House of a hammer mill owner, a “Black Count”, in the “Iron Roots”region

 

Villa Schröckenfux, the hammer mill owner’s house, Roßleiten

This description illustrates the patriarchal structure of a hammer mill, the important role of the wife of the owner and the close relationship of the “Black Count” and his family with the workers of the mill, who were usually well-treated and appreciated and among the best-paid craftsmen.

Daily life of iron smiths along the “Iron Route”

Rural festivities in the Mill Quarter early 20th century

The black traditional dress and scarf of the region – Johann Wurm and his wife

It was a tough life, where a typical working day lasted from 3.00 or 4.00 in the morning until 18.00 in the evening. Most of the men were single and lived on site of the hammer mill. The owner of the mill and his wife had to be addressed as “Herr Vater” and “Frau Mutter” (Lord Father and Lady Mother), which stressed the respect they owed the master and his family, just as a family member, and the position within a feudal order. Usually, they slept in the smiths’ house and ate in the master’s house. Only later, when workers’ accommodations were built, they could marry. The noise in the hammer mills was so loud that they were soon hard of hearing; in the local dialect someone who was very hard of hearing was called “hammerterrisch” (as deaf as a hammer). Johann Wurm lived a long life, but as long as Karl knew his grandfather, he was a cheerful, humorous, happy-go-lucky man, who was very hard of hearing, namely “hammerterrisch”. Once a year a smith could visit his family, when the mill was shut down for eight days, mostly on 25 July, the feast day of St. Joachim & Anna. This day was celebrated with a exuberant festivity and an abundance of food and wine were served. Then the hammer mill was cleaned inside and outside with a large fire hose. The smiths were in a boisterous mood, put on their festive clothing, which had a more urban than rural character. Originally the hammer mill owners were dressed in black – that is where the name “Black Counts” originated from. They wore long coats and black hats with a wide brim and their wives, black dresses, and black head scarves. Later the mill owners wore more colourful coats and the women the famous golden bonnets (“Goldhauben”), while ordinary women continued to put on black head scarves on festive days. After cleaning the hammer mill, the mill workers started a night of drinking and partying to celebrate the onset of their eight-day-holiday.

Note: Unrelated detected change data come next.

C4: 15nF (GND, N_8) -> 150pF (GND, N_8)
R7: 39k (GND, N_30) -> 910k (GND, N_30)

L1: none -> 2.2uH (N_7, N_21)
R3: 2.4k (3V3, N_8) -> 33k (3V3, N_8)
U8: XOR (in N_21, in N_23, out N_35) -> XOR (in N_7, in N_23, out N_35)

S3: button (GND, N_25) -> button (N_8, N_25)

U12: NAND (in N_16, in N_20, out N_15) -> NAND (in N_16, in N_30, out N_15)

The inn of the scythe smiths in Roßleiten, which forms part of the hammer mill complex

Johann Wurm was known for being a jolly character and enjoying life, drink, and women, when he was a young journeyman. Although scythe smiths earned well and his father Johann Wurm senior, Karl’s great-grandfather had been able to buy a cottage with a small farm in Anitzberg 16, near Freistadt, his son Johann, a scythe smith, too, was said to have spent most of his wages on drink. During the Second World War, he was already an elderly man, who lived alone in the cottage with the small farm. His wife had already died and his two sons were soldiers in the German “Wehrmacht”. When the war ended, he was told that his elder son, Johann, had been killed in action on the Soviet front and the younger one, Karl, was in a POW (prisoner-of-war) camp in the Soviet Union. In Johann’s small house the Soviet troops billeted several Soviet soldiers. Johann was reported to have had excellent relations with the soldiers in his house, contrary to the negative experiences some locals had with the Red Army. Johann’s grandson, Karl, was born in 1952 and Johann loved looking after him and had a lot of fun playing with the boy, often to the disapproval of Karl’s parents, Karl and Rosa Wurm, who condemned the grandfather’s pleasure-loving and easy-going lifestyle.

 

The cottage Anitzberg 16 in the Mill quarter near Freistadt, which Johann senior, the great-grandfather of Karl bought – together with the village bread oven (on the right)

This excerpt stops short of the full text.